On Wed, 2004-11-10 at 17:31, Maciej Katafiasz wrote:
> Dnia 10-11-2004, śro o godzinie 15:24 +0000, Gustavo J. A. M. Carneiro
> napisał:
> > > I've been hacking on a small panel-applet (a simple screen resolution
> > > switcher applet). Since I'm not that familiar with autotools, I decided
> > > to use pygnome-hello as a base to get it working. I noticed that there
> > > is no license file in the pygnome-hello directory, though. I guess it's
> > > supposed to be in the public domain (probably GPL)? 
> 
> Small note here, GPL is definitely NOT public domain. It's one of more
> restrictive open source licences in fact.

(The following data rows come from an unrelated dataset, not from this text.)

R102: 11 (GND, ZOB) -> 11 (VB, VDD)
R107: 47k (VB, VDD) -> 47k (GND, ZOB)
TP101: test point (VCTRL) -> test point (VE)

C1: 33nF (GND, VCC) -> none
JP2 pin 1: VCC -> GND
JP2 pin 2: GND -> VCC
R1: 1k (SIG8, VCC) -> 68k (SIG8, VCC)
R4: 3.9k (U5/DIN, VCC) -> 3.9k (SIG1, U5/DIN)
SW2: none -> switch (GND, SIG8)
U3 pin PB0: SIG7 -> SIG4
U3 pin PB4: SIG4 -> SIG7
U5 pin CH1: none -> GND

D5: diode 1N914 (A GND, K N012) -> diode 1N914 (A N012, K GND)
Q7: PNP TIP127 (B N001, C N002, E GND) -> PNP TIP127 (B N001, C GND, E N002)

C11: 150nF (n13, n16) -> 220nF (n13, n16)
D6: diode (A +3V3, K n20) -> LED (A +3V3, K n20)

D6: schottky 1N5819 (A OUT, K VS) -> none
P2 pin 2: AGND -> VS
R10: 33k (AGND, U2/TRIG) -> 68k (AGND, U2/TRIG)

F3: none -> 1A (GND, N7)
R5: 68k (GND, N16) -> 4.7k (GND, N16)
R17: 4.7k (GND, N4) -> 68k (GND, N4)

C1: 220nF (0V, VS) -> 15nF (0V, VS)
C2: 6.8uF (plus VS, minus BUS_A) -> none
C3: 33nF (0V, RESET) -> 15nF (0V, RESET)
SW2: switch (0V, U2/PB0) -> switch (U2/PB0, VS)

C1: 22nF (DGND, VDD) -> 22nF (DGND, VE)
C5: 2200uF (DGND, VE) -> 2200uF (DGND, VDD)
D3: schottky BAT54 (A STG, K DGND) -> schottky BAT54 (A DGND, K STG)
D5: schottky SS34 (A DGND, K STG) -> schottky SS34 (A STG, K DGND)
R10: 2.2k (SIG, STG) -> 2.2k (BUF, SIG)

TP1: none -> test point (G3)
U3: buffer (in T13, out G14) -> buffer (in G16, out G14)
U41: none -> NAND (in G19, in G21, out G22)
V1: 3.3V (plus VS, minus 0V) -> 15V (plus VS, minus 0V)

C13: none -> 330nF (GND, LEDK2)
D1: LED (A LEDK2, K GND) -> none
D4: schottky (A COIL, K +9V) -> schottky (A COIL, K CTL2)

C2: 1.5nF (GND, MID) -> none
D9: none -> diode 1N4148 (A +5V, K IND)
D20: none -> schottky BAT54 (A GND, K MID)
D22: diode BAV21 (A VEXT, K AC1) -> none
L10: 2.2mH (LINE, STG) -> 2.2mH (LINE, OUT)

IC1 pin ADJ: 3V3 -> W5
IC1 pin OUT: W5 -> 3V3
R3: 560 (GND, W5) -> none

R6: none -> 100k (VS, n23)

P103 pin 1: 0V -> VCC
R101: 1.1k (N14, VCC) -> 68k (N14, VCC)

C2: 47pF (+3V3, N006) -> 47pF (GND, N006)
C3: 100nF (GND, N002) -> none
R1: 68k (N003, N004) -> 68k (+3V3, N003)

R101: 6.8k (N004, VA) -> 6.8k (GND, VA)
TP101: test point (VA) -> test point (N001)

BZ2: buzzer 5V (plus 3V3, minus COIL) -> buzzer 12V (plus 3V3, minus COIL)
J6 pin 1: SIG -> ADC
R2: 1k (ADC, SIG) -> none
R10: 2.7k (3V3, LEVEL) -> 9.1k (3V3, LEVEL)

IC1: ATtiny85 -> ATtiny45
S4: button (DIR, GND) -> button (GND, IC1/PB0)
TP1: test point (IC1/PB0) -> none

Of course, you're right. I meant to say free software, my bad.

> > Maybe it's noted
> > > somewhere else, but I couldn't find it at least. A copyright statement
> > > (or the standard GPL header) in the non-trivial files might be a good
> > > thing as well?
> > 
> >   The will think of license later.  It may require you to pay me a large
> > fee and assign all your code rights to me... ;-)
> > 
> >   Seriously, I guess a copyright of some sort would be interesting.  But
> > I think GPL is a bit too restrictive for example programs.  Anyone else
> > have any suggestion?  BSD? Artistic? "I am not a lawyer"...
> 
> I believe example code shouldn't have any restrictions besides maybe
> authorship attribution. So revised BSD (without advertising clause)
> sounds good here, Artistic is AFAIK very similar in spirit, should be
> good too.

Yes, a license with as few restrictions as possible is probably the
right way to go for example code. It's important to specify some sort of
license or similar, though. If it's not stated anywhere I guess no one
is allowed to use the code without an explicit permission from the
author?

I noticed that gnome-hello uses a dual license (you can chose which one
you want). One is (apparently) similar to that of the X Windows System
and the other is GPL.

Another way is just to put the files in the public domain. The gettext
examples does this. For example autogen.sh starts with the following
lines.

#!/bin/sh
# Example for use of GNU gettext.
# Copyright (C) 2003 Free Software Foundation, Inc.
# This file is in the public domain.
#
# Script for regenerating all autogenerated files.

I guess this means that you can do whatever you want with the code.